Why use Time-Stream?¶
It is inevitable that real-world monitoring data has gaps, whether that’s from: communications outages, sensor swaps or power cuts. With Time-Stream, you can fill those missing values with a robust infilling procedure that benefits from deep knowledge of the time properties of your data.
One-liner¶
With Time-Stream you state intent, not mechanics:
tf.infill("linear", "flow", max_gap=3)
That’s it, a single line with clear intent: “I want to use the linear infill method on my flow data, but only for gaps ≤ 3 steps”.
Complex example¶
Let’s take our example 15-minute river flow data that contains a few short outages. You might want to:
Fill only gaps up to 3 consecutive steps (≤45 minutes).

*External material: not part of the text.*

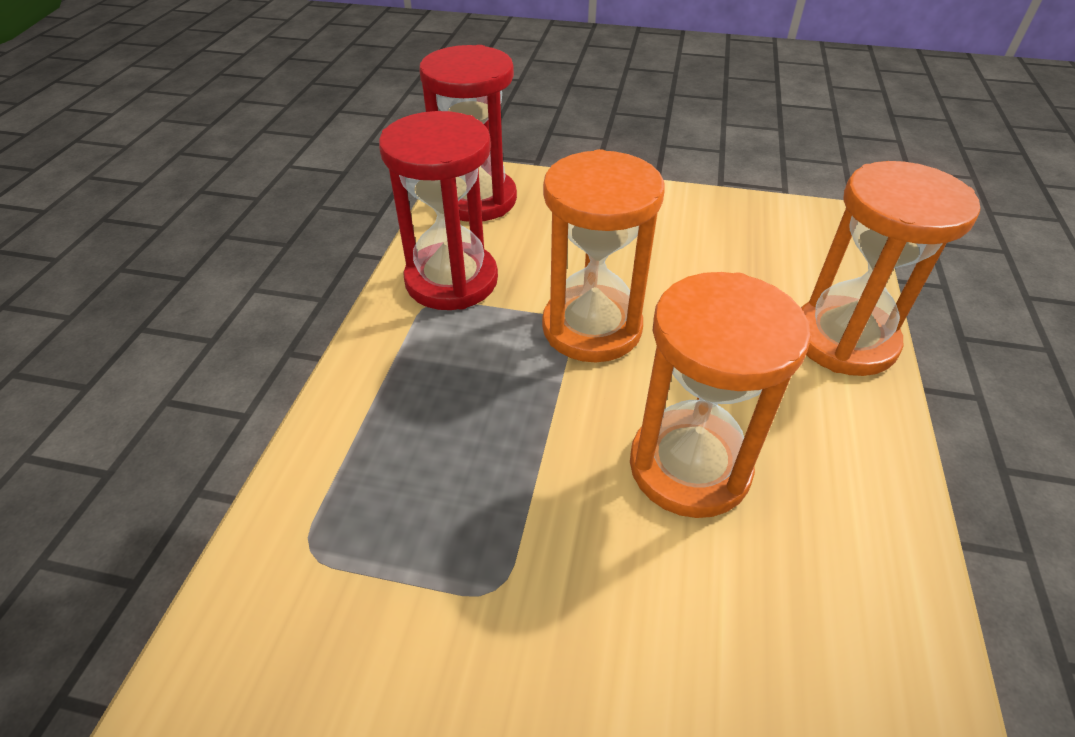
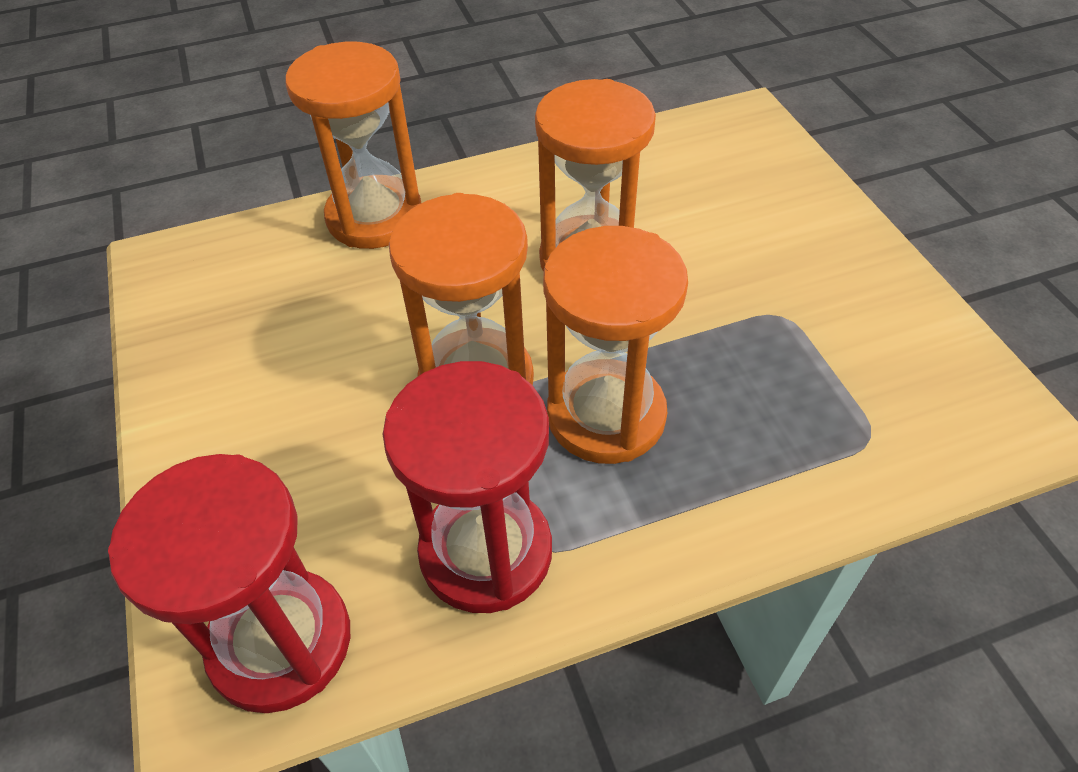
camera: 120 degrees left, 5 degrees up
(497, 382) = (606, 415): none -> orange hourglass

Use linear interpolation to infill tiny gaps (1 step) and a more complex interpolator (e.g. PCHIP) for ≥2 step gaps.
Input:
15-minute river flow timeseries, including some missing data.
shape: (110_977, 2)
┌─────────────────────┬───────────┐
│ time ┆ flow │
│ --- ┆ --- │
│ datetime[ns] ┆ f64 │
╞═════════════════════╪═══════════╡
│ 2020-09-01 00:00:00 ┆ 92.860538 │
│ 2020-09-01 00:15:00 ┆ null │
│ 2020-09-01 00:30:00 ┆ 98.103103 │
│ 2020-09-01 00:45:00 ┆ null │
│ 2020-09-01 01:00:00 ┆ null │
│ 2020-09-01 01:15:00 ┆ null │
│ 2020-09-01 01:30:00 ┆ null │
│ 2020-09-01 01:45:00 ┆ 92.085242 │
│ … ┆ … │
│ 2023-10-31 22:15:00 ┆ 84.677897 │
│ 2023-10-31 22:30:00 ┆ 86.0179 │
│ 2023-10-31 22:45:00 ┆ 83.122459 │
│ 2023-10-31 23:00:00 ┆ 76.928613 │
│ 2023-10-31 23:15:00 ┆ 83.320365 │
│ 2023-10-31 23:30:00 ┆ null │
│ 2023-10-31 23:45:00 ┆ null │
│ 2023-11-01 00:00:00 ┆ 84.721752 │
└─────────────────────┴───────────┘
Code:
import time_stream as ts
# Wrap the DataFrame in a TimeFrame object
tf = ts.TimeFrame(df, "time", resolution="PT15M", periodicity="PT15M")
# Infill gaps
tf_infill = tf.infill(
"linear", "flow", max_gap_size=1
).infill(
"pchip", "flow", max_gap_size=3
)
Output:
<time_stream.TimeFrame> Size (estimated): 1.71 MB
Time properties:
Time column : time [2020-09-01 00:00:00, ..., 2023-11-01 00:00:00]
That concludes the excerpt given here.